Cognitive development. A profound question in psychology and neuroscience is how the brain and cognition mature and develop to reach the adult state. In face perception, this question translates into what aspects of face processing are innate and what aspects mature later and/or result from learning and experience. Our studies suggest that holistic face processing, as measured using the face composite effect, matures relatively early (Susilo et al 2009), although face recognition ability continues to improve well into adulthood (Susilo et al 2013).

 Brain-damaged case Galen lost his right fusiform body area (FBA) yet shows intact visual body perception.

Brain-damaged case Galen lost his right fusiform body area (FBA) yet shows intact visual body perception.
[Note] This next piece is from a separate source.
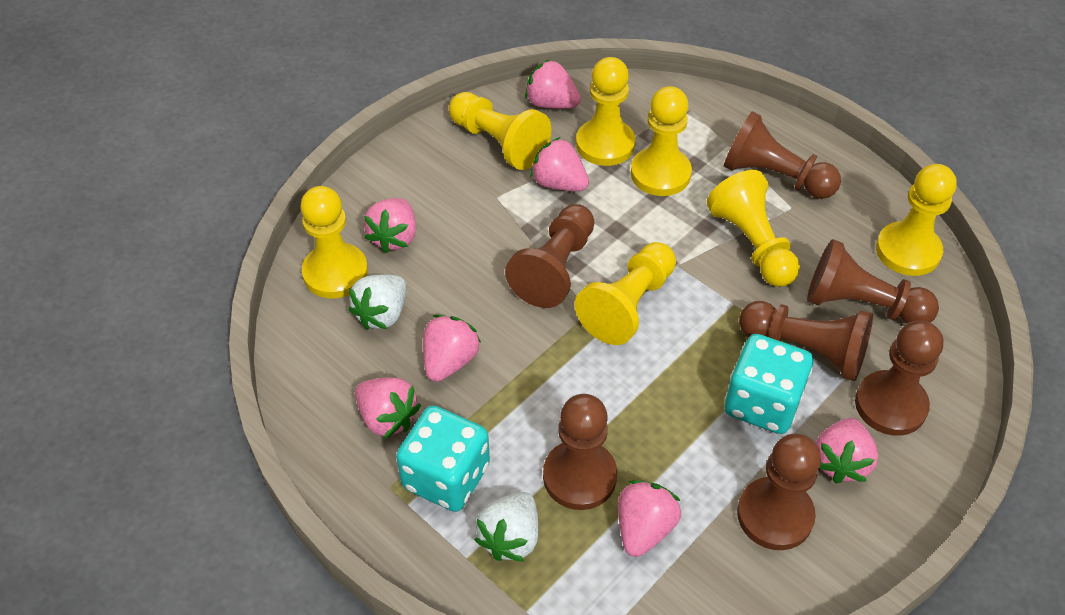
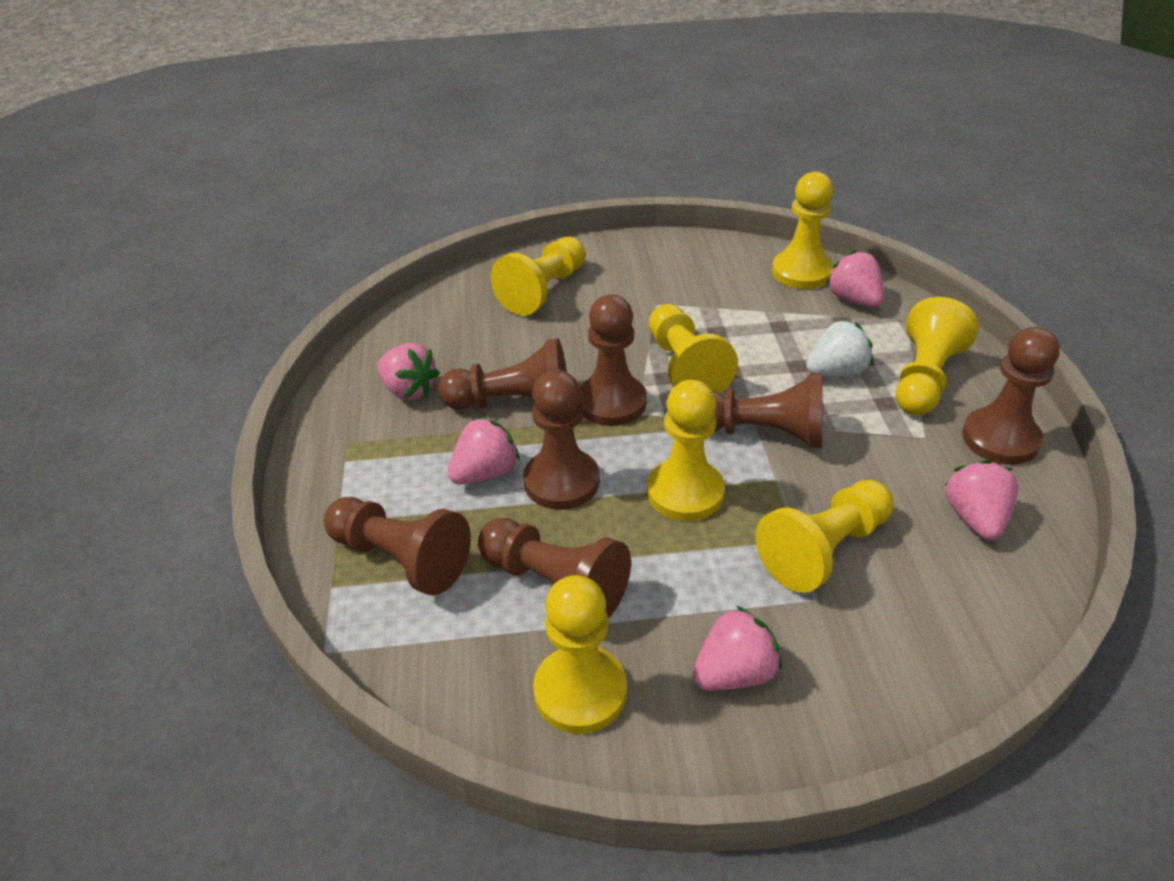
pink strawberry: 7 -> 5
turquoise dice: 2 -> 0
white strawberry: 2 -> 1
Brain organisation. A landmark discovery in modern cognitive neuroscience is "category-selective" areas: functionally defined areas that respond selectively to complex stimuli including faces, bodies, scenes, and voices. Many consider these areas critical for normal processing of their preferred stimuli, but we find that at least some of them (the right fusiform body area, Susilo et al 2015; the voice-selective superior temporal sulcus, Jiahui et al 2017) can be damaged without any noticeable impact on relevant functions. More specific to face perception, the face processing network involves multiple face-selective areas, but what each area does and how they work together are unclear. My colleagues and I find that the area that represents facial identity regardless of image is the anterior temporal face area (ATL-FA), not the fusiform face area (FFA) or the occipital face area (OFA). Curiously, ATL-FA can appear functionally intact in an individual with damage to FFA and OFA (Yang et al 2016).

 Better looking candidates get more votes if they are challengers (left) but not if they are incumbent (right).

Better looking candidates get more votes if they are challengers (left) but not if they are incumbent (right).

Evolutionary and social sciences. We are also interested in how face perception predicts real world outcomes and what this means for evolutionary and social theories. For example, we find that facial attractiveness predicts vote share for challengers but not for incumbents, casting doubt on the rational voting theory in politics and economics (Leigh & Susilo 2009).